Dave Helling: Museum funding could be addressed with authority
The Kansas City Museum Foundation said this week it wants to raise money to supplement reconstruction of the facility on Gladstone Boulevard. The goal is $2 million.
The museum is an important part of Kansas City, but it has struggled over the years — for attendance, a mission, needed repairs and upgrades. Governance has been an issue.
This isn’t a surprise. The Kansas City area is dotted with museums and historic sites, from the National World War I Museum and Memorial at Liberty Memorial to the museum complex at 18th and Vine.
Virtually all have faced financial and governance problems of one sort or another, at one time or another.
The museums rely on a volatile mix of donations, grants, endowments, admission fees and space rental to make the books balance.
For some facilities, taxes are in the mix as well. Kansas Citians pay a small museum property tax, about $5.60 a year for the owner of a $150,000 home. It raises $1.6 million for the Kansas City Museum.
The museum expects just 13,000 visitors this year. That’s about 123 taxpayer dollars per guest.
Clearly, more should be done to attract visitors to the facility once renovations are finished. That’s true for all the cultural facilities in the Kansas City region.
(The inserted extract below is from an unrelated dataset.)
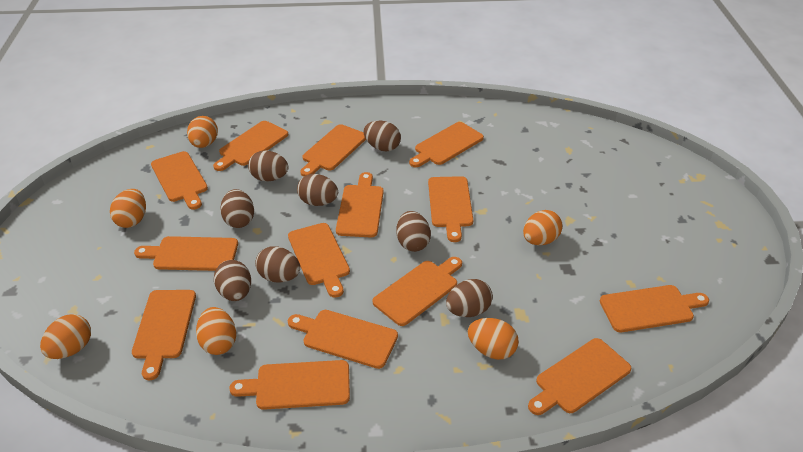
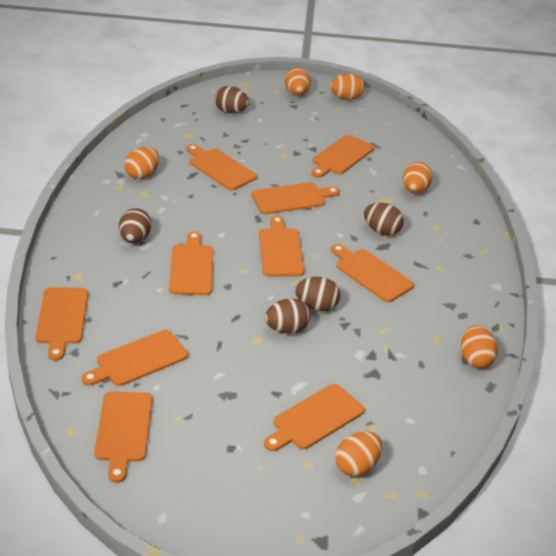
brown egg: 8 -> 5
orange cutting board: 14 -> 10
That work will be easier if the area’s museums work more closely together.
I once proposed a regional museum authority — a small office with a volunteer board that could coordinate fundraising and marketing for all of the area’s museums and attractions.
A regional authority would help local museum operators exchange ideas. It could organize volunteer activities and help museums avoid event overlap or link events together. And it might help with raising cash.
Ticketing and promotion might be easier, too.
The authority would not assume governance responsibilities for any facility. It would act as an honest broker among the museums, trying to boost visibility and attendance for all of them.
I also thought a museum authority should seek a small regional tax, paid by residents and visitors, to supplement the budgets of cultural facilities and get them out of the mode of perpetually scrambling for funds. The money could be distributed each year based on need and each museum’s own effort.
That’s no longer a good idea, at least for now.
Kansas Citians have shown themselves quite willing to increase taxes for public safety, schools, sports stadiums — even Union Station. They’re willing to shell out a few extra dollars if they think the goal is worthwhile, the taxes are fair and the money is being spent efficiently.
In 2011, voters in Jackson and Clay counties approved a sales tax for improvements to the zoo. Last year, for the first time in its history, the zoo attracted more than one million visitors.
But the demands on taxpayers continue to grow unabated. Kansas will almost certainly raise taxes substantially this year. Kansas City has two proposed tax increases on the April ballot. Home values are up, pushing property taxes even higher.
The tax structure in the metropolitan area remains regressive and relatively high.
And the list of needs is long. Education, transportation, infrastructure and public safety are undoubtedly higher priorities than history, no matter how much you or I might like it to be different.
With taxes high and the need for more basic services obvious, it would be hard to convince most voters to support a museum tax.
The Kansas City Museum is an important part of the area’s history and culture, and it deserves our support. It deserves your money, too, if you can afford to give.
But taxpayers’ responsibility for the museum — and similar facilities — has been met for now and need not be increased.